Whether you have a taste for home or a taste for the never-had-before, you can find an abundance of cuisines from around the world in this city. Indian, Chinese, Filipino, Indonesian, Lebanese, Latin American, Caribbean, Ethiopian, even Irish… The list of brilliant, authentic cooking is endless thanks to the revolving door of expats coming and going from Abu Dhabi.
Usually, a melting pot makes for a better cooking pot, however, it must be said that one nation from the southern hemisphere is often under-represented despite the wealth of its residents relocating here: South African food can be a tricky bite to find. Many big supermarkets stock meats and confectionary known and loved by the Rainbow Nation.Head to any Carrefour and you’ll find spirals of boerewors at the butcher’s counter, tins of Milo in the tea and coffee aisle, proper electric-orange Fanta in the fridges, you’ll even find Ouma Rusks in the cereal aisle. But when it comes to dining out, options to reminisce or have an introduction are not so aplenty.
So, when we found out a proper braai has arrived in the city there was only one thing to do: put down our chopsticks, dig out our Springbok rugby jerseys and say “Howzit!” to the Southern Sun Abu Dhabi’s rooftop feast.
And boy, the Friday night braai is lekker. (Translation: “excellent”). For the uninitiated.

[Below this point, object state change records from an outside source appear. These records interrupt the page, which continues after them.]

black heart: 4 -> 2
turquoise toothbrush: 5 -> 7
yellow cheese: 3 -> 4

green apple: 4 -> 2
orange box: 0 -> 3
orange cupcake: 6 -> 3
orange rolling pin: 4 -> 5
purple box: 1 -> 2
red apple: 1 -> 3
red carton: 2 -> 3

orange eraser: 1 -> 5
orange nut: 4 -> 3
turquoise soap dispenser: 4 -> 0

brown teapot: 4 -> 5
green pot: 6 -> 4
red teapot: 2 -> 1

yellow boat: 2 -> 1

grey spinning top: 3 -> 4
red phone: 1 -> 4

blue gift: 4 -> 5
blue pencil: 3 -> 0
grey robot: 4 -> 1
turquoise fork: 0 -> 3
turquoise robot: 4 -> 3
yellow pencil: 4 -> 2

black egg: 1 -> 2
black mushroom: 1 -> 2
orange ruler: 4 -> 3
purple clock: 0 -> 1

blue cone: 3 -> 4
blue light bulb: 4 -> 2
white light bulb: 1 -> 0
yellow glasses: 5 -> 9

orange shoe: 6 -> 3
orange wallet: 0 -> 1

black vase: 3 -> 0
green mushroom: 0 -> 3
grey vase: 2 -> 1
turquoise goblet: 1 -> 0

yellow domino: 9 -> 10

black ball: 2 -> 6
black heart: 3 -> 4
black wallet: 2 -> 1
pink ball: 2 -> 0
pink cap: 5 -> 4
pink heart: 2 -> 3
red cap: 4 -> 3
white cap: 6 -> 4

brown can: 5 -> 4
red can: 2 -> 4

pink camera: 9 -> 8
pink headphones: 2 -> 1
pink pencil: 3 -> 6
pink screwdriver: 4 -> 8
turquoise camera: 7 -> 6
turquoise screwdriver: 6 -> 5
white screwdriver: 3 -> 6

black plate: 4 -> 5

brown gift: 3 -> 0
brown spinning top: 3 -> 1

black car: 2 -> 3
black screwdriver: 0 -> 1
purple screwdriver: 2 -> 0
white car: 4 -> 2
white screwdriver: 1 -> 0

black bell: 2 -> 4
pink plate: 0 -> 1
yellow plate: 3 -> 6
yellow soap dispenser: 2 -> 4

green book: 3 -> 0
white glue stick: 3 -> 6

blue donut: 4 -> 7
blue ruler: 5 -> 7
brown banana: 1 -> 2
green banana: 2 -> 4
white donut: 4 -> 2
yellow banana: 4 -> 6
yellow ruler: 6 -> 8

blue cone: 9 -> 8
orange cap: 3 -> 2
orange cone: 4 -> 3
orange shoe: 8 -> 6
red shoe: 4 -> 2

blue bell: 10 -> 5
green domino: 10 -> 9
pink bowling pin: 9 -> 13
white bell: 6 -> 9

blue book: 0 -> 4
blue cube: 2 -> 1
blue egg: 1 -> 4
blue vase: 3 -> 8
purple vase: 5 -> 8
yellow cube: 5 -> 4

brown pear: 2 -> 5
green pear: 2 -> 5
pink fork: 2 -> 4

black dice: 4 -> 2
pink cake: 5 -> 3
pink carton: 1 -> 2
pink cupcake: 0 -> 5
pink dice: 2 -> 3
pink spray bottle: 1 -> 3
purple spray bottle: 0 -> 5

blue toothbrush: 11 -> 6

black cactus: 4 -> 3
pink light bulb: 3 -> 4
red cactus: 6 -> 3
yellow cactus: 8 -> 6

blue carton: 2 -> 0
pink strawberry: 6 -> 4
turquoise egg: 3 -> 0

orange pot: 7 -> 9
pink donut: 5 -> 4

We take the elevator to the 27th floor and as the doors open, we’re hit by waft after waft of barbecuing meat. And, most importantly, the unmistakable fragrance of sizzling boerewors. We follow our noses to the outside area of Hytes, where staff have set up the braai and pop-up bar. And, as we’re led to our tables, we’re beamed back to childhood nostalgia. Look, this may not be exactly the real-deal braais from back home – it’s on a rooftop pool in the world’s richest city for a start – but it’s as close as we’ve found here.
Like all good braais, food is help yourself – with meat options including swirls of said ’wors, lamb chops, two cuts of steak, bunny chow complete with mini hollowed out breads and chicken legs. There’s even lashings of shakalaka relish and pap on the side. The salad selection is small, but sufficient. Options include potato salads, coleslaw, mixed kale, quinoa and nuts and some variations on classic Mediterranean salads.
We charge back to the table and dig in. The food is delicious and the smells (or maybe our stories about it) have clearly piqued the interest of others as a crowd of South Africans and other expats with a curious nature are turning up in their droves. Even more pleasingly, the small space is full – couples, groups of friends and families with small children pack out the deck.
Smiling and attentive staff ensure our drinks are never empty and there’s a selection of hops, grape and frozen mixed drinks.
With the first sitting of nostalgia complete, we wind our way back to the grills. “Fancy doing some braaing yourself?” asks a cook. “Yah bru,” we reply while donning a white apron. We season our steaks, throw them on the grill for finers and cook with glee. Can it get any better? Well, actually, it can.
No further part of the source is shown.